Jetson Nano Out of Memory running TRT Model

Hello!

Context

I’m developing an object detection application in my workstation GPU, in order to later deploy it on a Jetson Nano.

Platform: GTX1080 | Jetson Nano DevKit 4GB
DeepStream: 6.0
Triton: 21.08
TRT: 8.0
CUDA: 11
JetPack: 4.6
Docker: nvcr.io/nvidia/deepstream:6.0-triton

  1. I have this object detection model (SSD mobilenet 0.3Mpx image input) optimized from TensorFlow through TRT, precision FP16. The TRT model runs a bit faster on my workstation GPU (GTX1080) after the optimization. (10fps > 11.5fps)
    Just mention, I can run the model correctly if I export it with TFv1. I don’t know why it fails on DeepStream when exported with TF2, but that’s another topic.
    I’ve been following this: tf-trt-user-guide

  2. Now, I want to take the TRT model and run it on a Jetson Nano.
    Previously, the original TF model (no TRT) was able to run on the Nano, extremely slow, 2 seconds per frame, but it run.

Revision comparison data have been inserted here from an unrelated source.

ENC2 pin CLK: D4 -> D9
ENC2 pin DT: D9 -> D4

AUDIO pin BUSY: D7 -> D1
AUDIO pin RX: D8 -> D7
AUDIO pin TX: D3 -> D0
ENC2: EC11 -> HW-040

  3. After some tweaks in the config files (deepstream, triton), I can start the pipeline, then Triton server tries to serve the model. Triton is able to find the model, there are no errors related to shape, dimensions, etc, those were fixed.

  4. At some point the debug info stops, CPU and memory usage hit 100%, and the system is unresponsive for 5 minutes. At the end, the process ends killed because Out of Memory, confirmed from dmesg output.

Questions

  1. What is exactly doing Triton Server that takes all system resources? Can I move anything from that to the workstation?
  2. I already increased swap to 4GB, same result.
  3. What can I try to make it work? Different TRT export parameters?
  4. Does it makes sense to keep trying? Will the model run much faster on the Nano than before?
  5. Is there a way to further optimize the model to enable real-time object detection.?

Thanks as always to the Nvidia forum team, providing information and solutions.

Hi,

1. If you want to deploy the model on Jetson, these resources need to be allocated on the device directly.

2. swap is CPU memory. It won’t increase GPU memory amount.

3. Could you measure the total memory usage on desktop first.
Since Nano has only 4GiB memory, it has some limitation on a complicated model.

4. Please check below for the inference benchmark of Jeston.
Usually, it’s recommended to use pure TensorRT for less memory and better performance.

5. You can reproduce above performance with the source code in the below GitHub:

Thanks.

Hi @AastaLLL !
Thanks for the thorough response. I will try all the steps and mark the topic as solved soon.

However, I have one question left.
Why is it that before optimization, the TensorFlow model was able to be loaded and run by Triton server, and then after optimization, is not possible to be loaded because of Out of Memory?
Is Triton Server performing a hardware-specific optimization step?

In addition, the TensorFlow graph definition file size is larger after the optimization, is that because it stores additional TRT weights? Does that cause extra memory use?

PS:
Correct me if I’m wrong, Jetson Nano has unified memory, so if swap memory frees CPU memory, there is more room for GPU?

Thanks!!!

Hi,

If you have applied the TF-TRT optimization with Triton, then yes, it does some hardware-specific optimization.
Please note that if TF-TRT is used, Triton needs to load both TensorFlow and TensorRT libraries.

Usually, the file size increases since it needs to save the TensorFlow staff as well as TensorRT’s.
There is no obvious relation between memory usage and file size.
It’s more related to the library you used and the model depth.

For the swap memory, yes it is.
But the system should prefer to use physical memory first.
It won’t be easy to control an allocation from a swap or physical memory.

Thanks.

1 Like

@AastaLLL Thank you so much, that is the answer I’ve been looking for.
Thanks!

This topic was automatically closed 14 days after the last reply. New replies are no longer allowed.